Population Comparisons: For comparative analysis, HLA haplotype frequency data for other populations were obtained from the Allele Frequencies Net Database (AFND). We specifically drew on available European dataset entries and the relevant literature for haplotype frequencies in neighboring countries.

Statistical comparisons of allele or haplotype frequencies between groups (where applicable) were performed using Fisher’s exact test, with a significance threshold of p < 0.05. However, the primary focus was descriptive frequency analysis; thus, formal statistical tests were limited to key observations.

5. Conclusions

In conclusion, this study provides a comprehensive high-resolution analysis of HLA-A, HLA-B, HLA-C, and HLA-DRB1 haplotypes in a sample of Romanian stem cell donors. We found an exceptionally high level of haplotypic diversity, with 635 distinct haplotypes identified and no single haplotype exceeding ~3% frequency in the cohort. The two most frequent haplotypes (HLA-A01:01:01/HLA-B*08:01:01/HLA-C*07:01:01/HLA-DRB1*03:01:01 at 3.33%, and HLA-A*02:01:01/HLA-B*18:01:01/HLA-C*17:01:01/HLA-DRB1*11:04:01 at 2.84%) correspond to well-known European haplotypes, but their moderate frequencies underscore that even the “common” haplotypes in this population are relatively uncommon in absolute terms. This reflects the genetic mosaic of the Romanian population shaped by historical migrations and admixture.

Our findings carry important implications for donor registry strategies and transplant compatibility. The predominance of very low-frequency haplotypes means that patients from this population may often possess rare HLA profiles. To improve the chances of finding matched donors, it is crucial to continue expanding the diversity of the donor pool, both within national registries and through international cooperation.

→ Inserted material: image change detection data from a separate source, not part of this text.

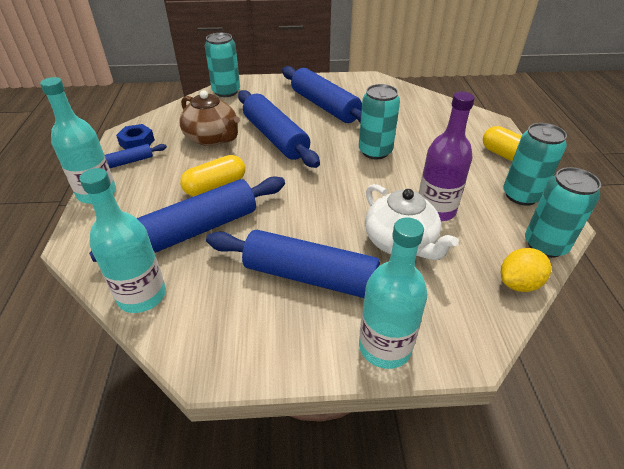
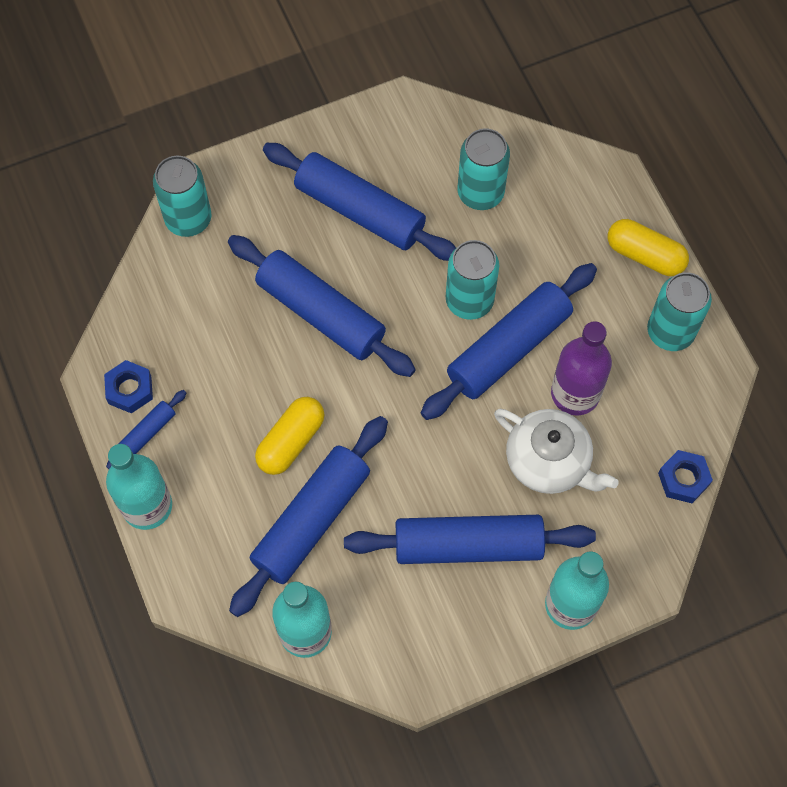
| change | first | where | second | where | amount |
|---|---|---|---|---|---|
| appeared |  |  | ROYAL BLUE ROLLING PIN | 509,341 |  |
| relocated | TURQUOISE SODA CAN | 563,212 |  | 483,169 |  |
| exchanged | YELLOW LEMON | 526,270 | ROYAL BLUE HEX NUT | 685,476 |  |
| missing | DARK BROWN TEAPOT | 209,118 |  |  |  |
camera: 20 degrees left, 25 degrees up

The use of high-resolution NGS typing, as demonstrated in our study, is valuable for uncovering the full extent of HLA diversity and should be integrated into routine donor typing to enhance match accuracy. Finally, while this study establishes a baseline for Romanian HLA haplotype frequencies, further research involving larger cohorts and multiple centers is warranted to validate and refine these frequency estimates. Such studies could also incorporate analyses of population substructure and relatedness to address the limitations noted. Overall, our work contributes to a deeper understanding of HLA population genetics in Eastern Europe and supports ongoing efforts to optimize donor matching in hematopoietic stem cell transplantation.